Only TMAC knows how to utilize Yao's ability.


----------



## TManiAC (Dec 19, 2004)

Pick and roll is working well. We should keep going to that. I want to see more penetration from Alston but he and DA are playing with good intensity. I like the putback over Horry by DA.

Bowen is playing incredible defense.


----------



## sherwin (Mar 21, 2005)

We CONTINUE to be horrendous when it comes to getting long rebounds. Man we need Sura badly.

yao cant even hit layups

we are bricking everything.

just go home


----------



## TManiAC (Dec 19, 2004)

Yao is shooting like hes TMac.
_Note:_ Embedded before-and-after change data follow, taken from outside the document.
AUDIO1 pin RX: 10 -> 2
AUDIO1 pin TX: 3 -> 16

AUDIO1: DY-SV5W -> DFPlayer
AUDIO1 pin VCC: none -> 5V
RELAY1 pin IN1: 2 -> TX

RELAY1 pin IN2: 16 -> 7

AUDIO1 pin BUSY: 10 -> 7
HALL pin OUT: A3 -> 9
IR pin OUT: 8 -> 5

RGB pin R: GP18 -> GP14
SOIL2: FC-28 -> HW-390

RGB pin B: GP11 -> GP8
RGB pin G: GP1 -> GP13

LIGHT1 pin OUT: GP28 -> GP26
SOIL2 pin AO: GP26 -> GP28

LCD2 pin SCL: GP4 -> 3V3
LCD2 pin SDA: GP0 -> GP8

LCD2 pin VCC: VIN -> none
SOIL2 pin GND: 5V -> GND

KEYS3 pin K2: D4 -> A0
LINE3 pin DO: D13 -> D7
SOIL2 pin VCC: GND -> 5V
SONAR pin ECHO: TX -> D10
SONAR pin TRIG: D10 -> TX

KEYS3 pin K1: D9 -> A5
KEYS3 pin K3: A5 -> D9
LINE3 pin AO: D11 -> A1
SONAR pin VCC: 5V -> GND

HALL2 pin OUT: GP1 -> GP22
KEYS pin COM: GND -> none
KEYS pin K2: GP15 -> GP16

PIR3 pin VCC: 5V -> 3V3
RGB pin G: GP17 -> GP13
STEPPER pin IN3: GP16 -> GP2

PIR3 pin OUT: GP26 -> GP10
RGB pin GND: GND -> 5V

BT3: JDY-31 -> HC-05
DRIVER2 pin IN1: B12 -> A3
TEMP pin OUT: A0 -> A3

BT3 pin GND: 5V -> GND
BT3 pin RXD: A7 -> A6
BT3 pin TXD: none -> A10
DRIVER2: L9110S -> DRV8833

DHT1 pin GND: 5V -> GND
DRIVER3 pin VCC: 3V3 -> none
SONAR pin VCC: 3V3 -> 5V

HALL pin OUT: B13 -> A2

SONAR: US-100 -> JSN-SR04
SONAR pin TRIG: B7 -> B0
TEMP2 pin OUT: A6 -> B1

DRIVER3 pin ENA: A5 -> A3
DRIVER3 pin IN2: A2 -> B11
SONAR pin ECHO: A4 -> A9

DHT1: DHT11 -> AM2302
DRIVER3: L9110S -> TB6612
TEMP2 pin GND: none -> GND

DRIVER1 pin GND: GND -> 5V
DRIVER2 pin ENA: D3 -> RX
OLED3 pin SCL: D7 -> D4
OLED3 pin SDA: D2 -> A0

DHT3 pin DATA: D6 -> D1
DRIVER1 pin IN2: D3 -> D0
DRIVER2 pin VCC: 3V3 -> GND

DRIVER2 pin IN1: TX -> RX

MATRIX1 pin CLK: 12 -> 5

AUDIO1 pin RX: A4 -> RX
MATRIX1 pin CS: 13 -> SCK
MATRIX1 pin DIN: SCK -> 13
I like the confidence. He doesnt seem to be thinking much about the play and more going with the flow. His footwork is smooth and theres no hesitation on his shot.

This may be the game we need to spark the season. Like against Dallas last season when Dirk and TMac exchanged shots.


----------



## Yao Mania (Aug 4, 2003)

Who's Melvin Sanders??


----------



## sherwin (Mar 21, 2005)

12 points in the first quarter. :laugh:

I think our offense is worse than it was at this time last year.

Derek Anderson is horrible. He doesn't even bother to play D. what were we thinking, putting a former Jailblazer on our team?


----------



## Pimped Out (May 4, 2005)

sanders was signed like a week ago to help do bowens job.


----------



## Yao Mania (Aug 4, 2003)

Good news: Yao took 10 shots in the 1st Q and has no fouls

Bad news: We're down by 9 after the 1st Q, and only managed to score 12 points

uhm.... time for some McGrady?


----------



## Yao Mania (Aug 4, 2003)

What does everybody what? HEAD!!!

What a great match-up against the speedy Parker


----------



## sherwin (Mar 21, 2005)

How does Yao miss all the easy shots but makes the hard ones?


----------



## Pimped Out (May 4, 2005)

sherwin said:


> How does Yao miss all the easy shots but makes the hard ones?


im not gonna complain considering most of the team cant make their easy or hard shots.


----------



## Yao Mania (Aug 4, 2003)

Is it a routine for Tracy to start off cold??


----------



## TracywtFacy (Mar 29, 2005)

we're getting totally outplayed... but if we can stay in touch TMac will take over, as long as Yao can keep us close until the 4th


----------



## TManiAC (Dec 19, 2004)

It isnt that Tmac is cold, its more like Bowen can lock anyone down.


----------



## kisstherim (Jul 15, 2004)

Mutombo is playing like 60 years old.


----------



## Yao Mania (Aug 4, 2003)

TManiAC said:


> It isnt that Tmac is cold, its more like Bowen can lock anyone down.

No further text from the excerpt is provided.